Viktor Frankel, contemporain de Freud et d’Adler, est né en 1905, à Vienne, dans une famille juive demeurée fidèle à sa Tradition. Ce fait a toute son importance quand on considère justement que les deux autres grands inventeurs de l’analyse – Freud et Adler – ne s’inscrive pas aussi positivement que Frankel dans la ligné de cet héritage, une réflexion sur le sens.
Après avoir été un temps directeur de l’Hôpital Rothschild de Vienne, sous étroite surveillance policière, il sera finalement arrêté par la Gestapo et déporté en camp de concentration avec ses parents et sa première épouse. Il fera pendant quatre ans l’expérience de la déportation. A la libération ; Viktor Frankel apprend l’extermination de toute sa famille. Si l’essentiel de la logotherapie était effectif avant la guerre ; c’est surtout à partir de 1946 qu’elle connaîtra son plein essor. Frankel vit le fait d’être rescapé comme un évènement inexplicable, une seconde chance pour mener à bien son projet.
Frankel propose une classification des névroses, et, plus généralement des troubles psychiques qui, tout en incorporant l’apport freudien, ne s’y limite pas. A coté des névroses somatogènes (d’origine organique), et des névroses psychogènes (précisément décrites par Freud), Frankel admet un troisième groupe de névrose qu’il qualifie de « noogènes » (consécutives à la frustration du principe de sens). Si tant de personnes souffrent (au point d’en « tomber malade »), c’est, bien souvent, moins parce qu’elles sont frustrées d’une ou de certaines forme de plaisir, ou parce qu’elles n’occupent pas la place au soleil qu’elles pensent mériter, que parce que leur quête du sens est résolument frustrée, empêchée, recouverte par les conditionnements, et, par conséquent méconnue d’elles et inexprimée. En posant ce constat, Frankel ne définit pas seulement l’une des sources possible de la souffrance psychique, il va bien plus loin encore, puisque ce constat constitue un diagnostic des tendances de l’époque. Après Auschwitz et Hiroshima, la reconstruction du « monde libre » s’est faite au prix d’un développement sans précédent de la société de consommation. La solidité des liens traditionnels, mise à mal par les brusques transformations économiques et culturelles, à laissé place à un immense « vide existentiel » dans lequel Frankel discerne le point d’origine de nouveaux maux (dépression, phobies, schizophrénie, psychoses d’un nouveau type, addictions, etc.) Cette situation de « perte de sens » ne concerne pas seulement quelques cas isolés, mais elle constitue l’indice d’une véritable névrose collective ? Dépossédées de leur dynamique existentielle, des multitudes de sujets fragilisés, so soumettent quel qu’en soit le prix, aux attentes des « autres » (conformisme) ou au diktat de quelques-uns (totalitarisme).

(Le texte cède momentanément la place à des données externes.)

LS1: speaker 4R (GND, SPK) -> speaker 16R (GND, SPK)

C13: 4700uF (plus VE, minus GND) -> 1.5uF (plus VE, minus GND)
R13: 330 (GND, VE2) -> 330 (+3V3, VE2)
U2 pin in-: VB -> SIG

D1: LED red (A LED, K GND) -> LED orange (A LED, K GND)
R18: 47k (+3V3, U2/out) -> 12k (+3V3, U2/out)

L’idée même que la recherche et l’affirmation d’une raison de vivre suffise à maintenir un être humain en vie, fur posée comme un préalable à ce qui deviendra la logotherapie. Selon Frankel, nulle épreuve n’est moralement insurmontable.

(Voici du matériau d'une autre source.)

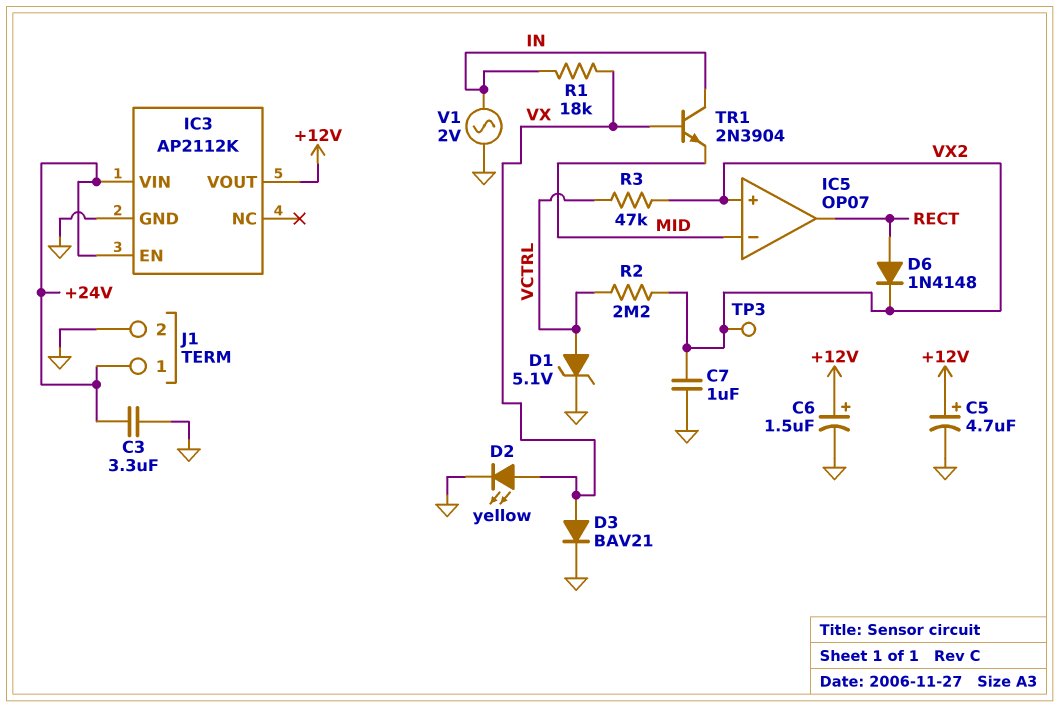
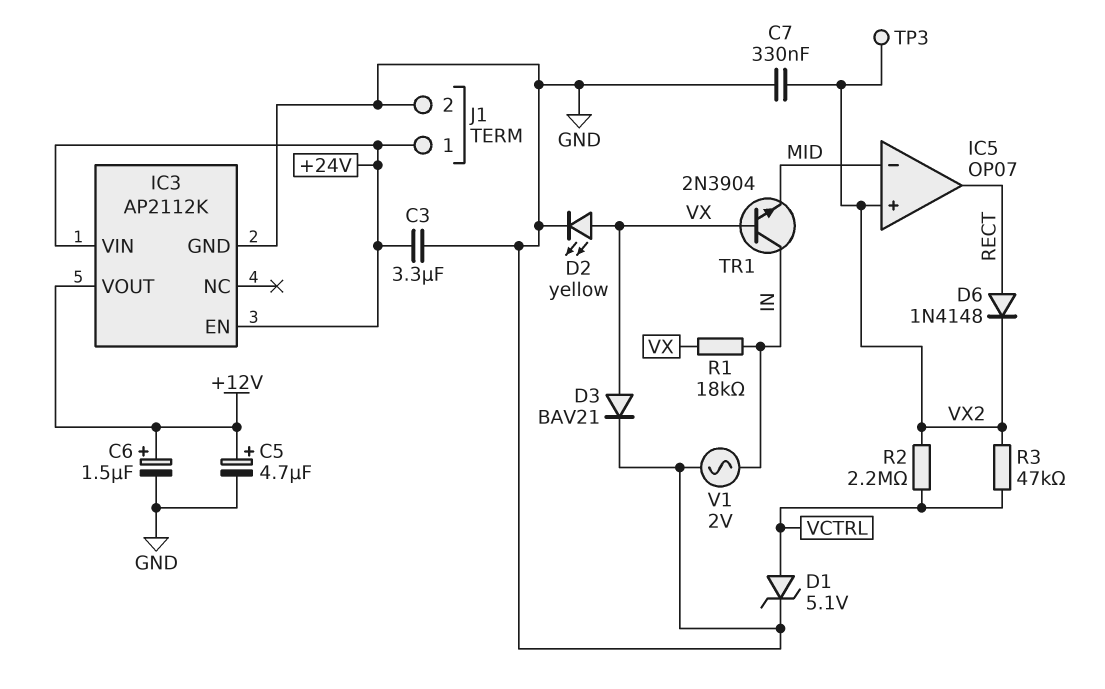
C7: 1uF (GND, VX2) -> 330nF (GND, VX2)

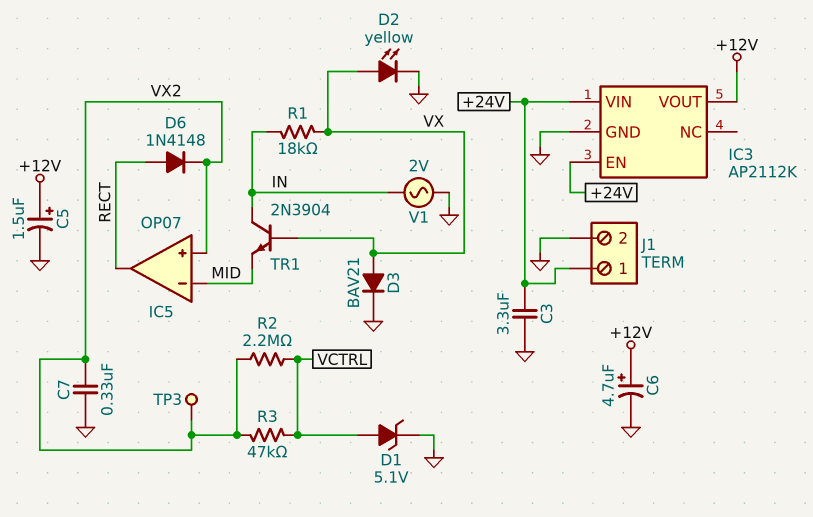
C5: 4.7uF (plus +12V, minus GND) -> 1.5uF (plus +12V, minus GND)
C6: 1.5uF (plus +12V, minus GND) -> 4.7uF (plus +12V, minus GND)

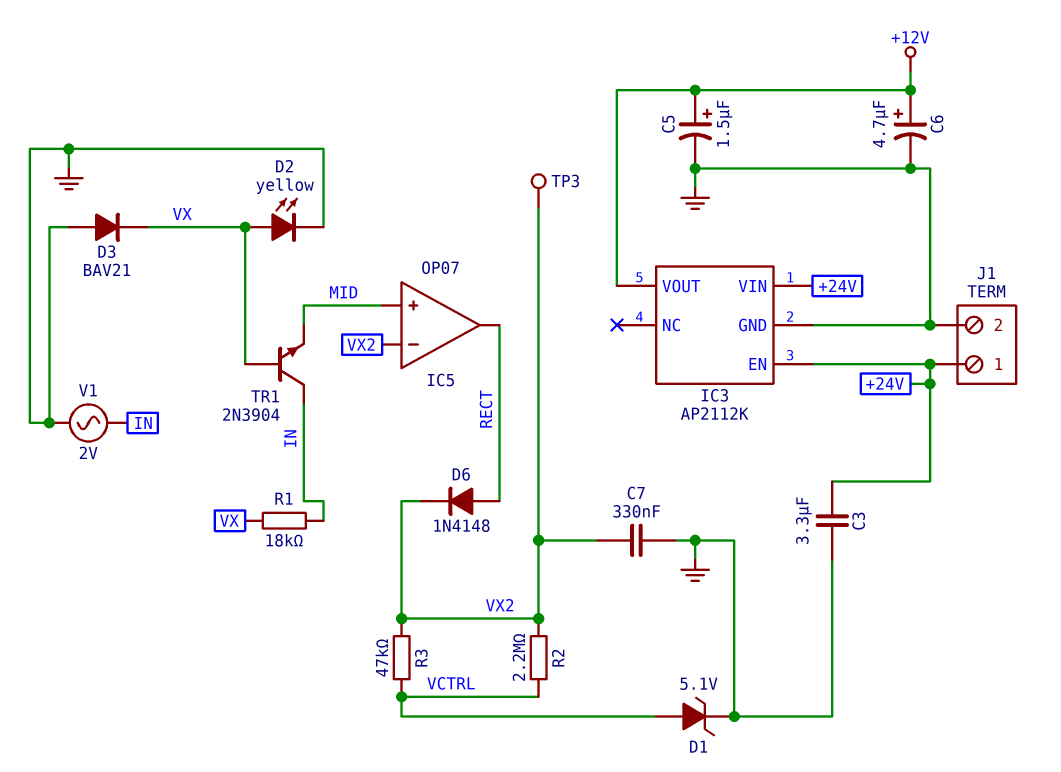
D3: diode BAV21 (A VX, K GND) -> diode BAV21 (A GND, K VX)
IC5 pin in+: VX2 -> MID
IC5 pin in-: MID -> VX2

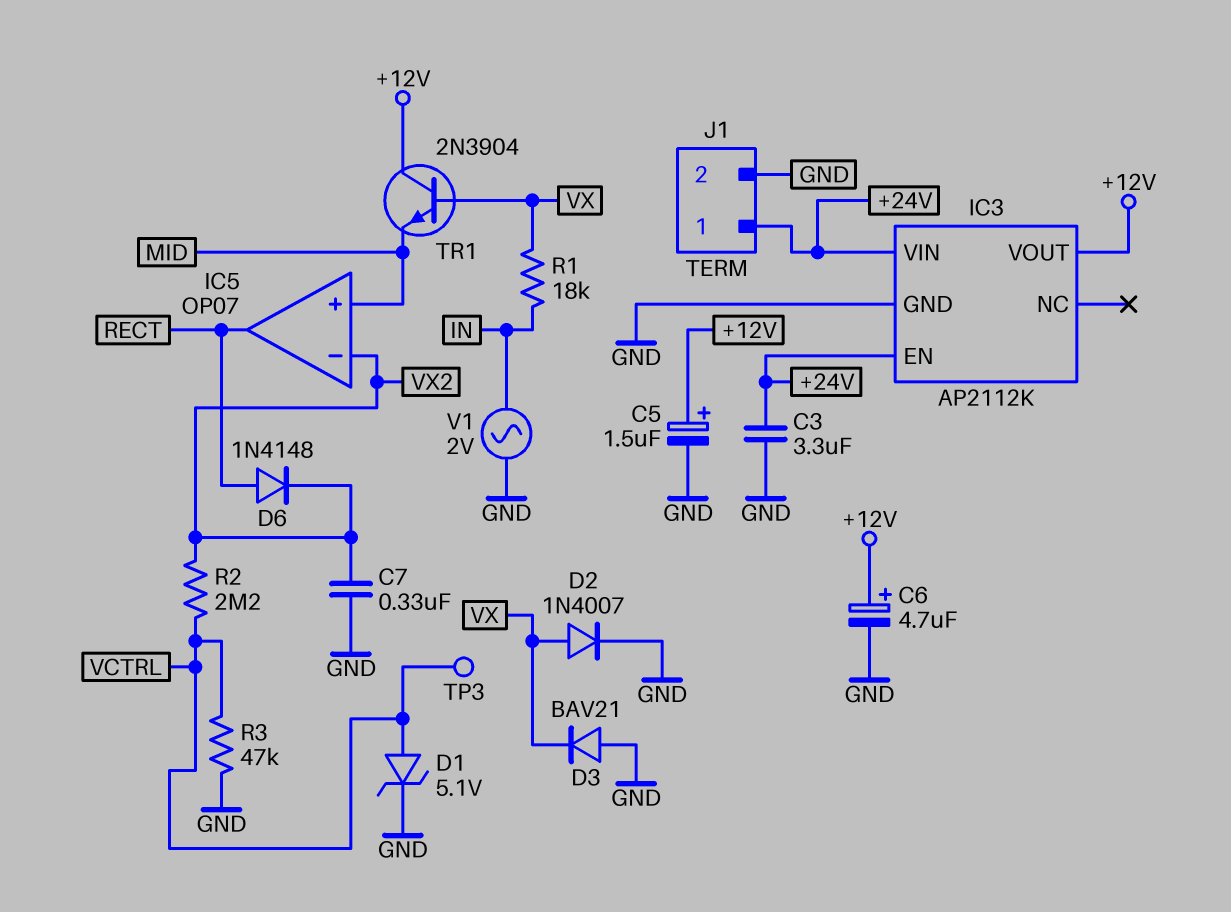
D2: LED yellow (A VX, K GND) -> diode 1N4007 (A VX, K GND)
R3: 47k (VCTRL, VX2) -> 47k (GND, VCTRL)
TP3: test point (VX2) -> test point (VCTRL)
TR1: NPN 2N3904 (B VX, C IN, E MID) -> NPN 2N3904 (B VX, C +12V, E MID)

L’expérience humaine et l’expérience clinique aidant, Frankel identifiera trois manières fondamentales de trouver un sens à sa vie : « les valeurs de création » (au nom desquelles une personne peut s’investir dans une œuvre, dans un travail, dans la défense d’une cause) ; « les valeurs d’expérience » (liées au choix d’une vie culturelle riche, ou bien à une rencontre unique avec un être unique) ; « les valeurs d’attitudes » (lorsque nous sommes confrontés à une situation accablante et que nous ne pouvons pas changer, à tout le moins nous appartient-il de changer notre attitude à l’égard de nous-mêmes, de définir quelle attitude nous choisissons d’adopter face à ce qui a l’allure dune fatalité, séparation irréversible, disparition d’un proche, maladie incurable, etc.). Ces trois orientations de sens possèdent une dimension universelle : chaque partie de l’humanité, et chacun comme chacune, quel que soit le secteur de l’humanité auquel il ou elle se rapporte ou en lequel il ou elle se reconnaît et appelé à se confronter à ce choix fondamental.
Si nous ne sommes pas libres, ni toujours libres, de changer les conditions de notre existence, nous demeurons entièrement libre de transformer notre attitude à l’égard de ces mêmes conditions. Or, c’est dans l’interstice de cette nuance – nuance de taille – que se loge une définition tout authentique et toute véridique de la liberté.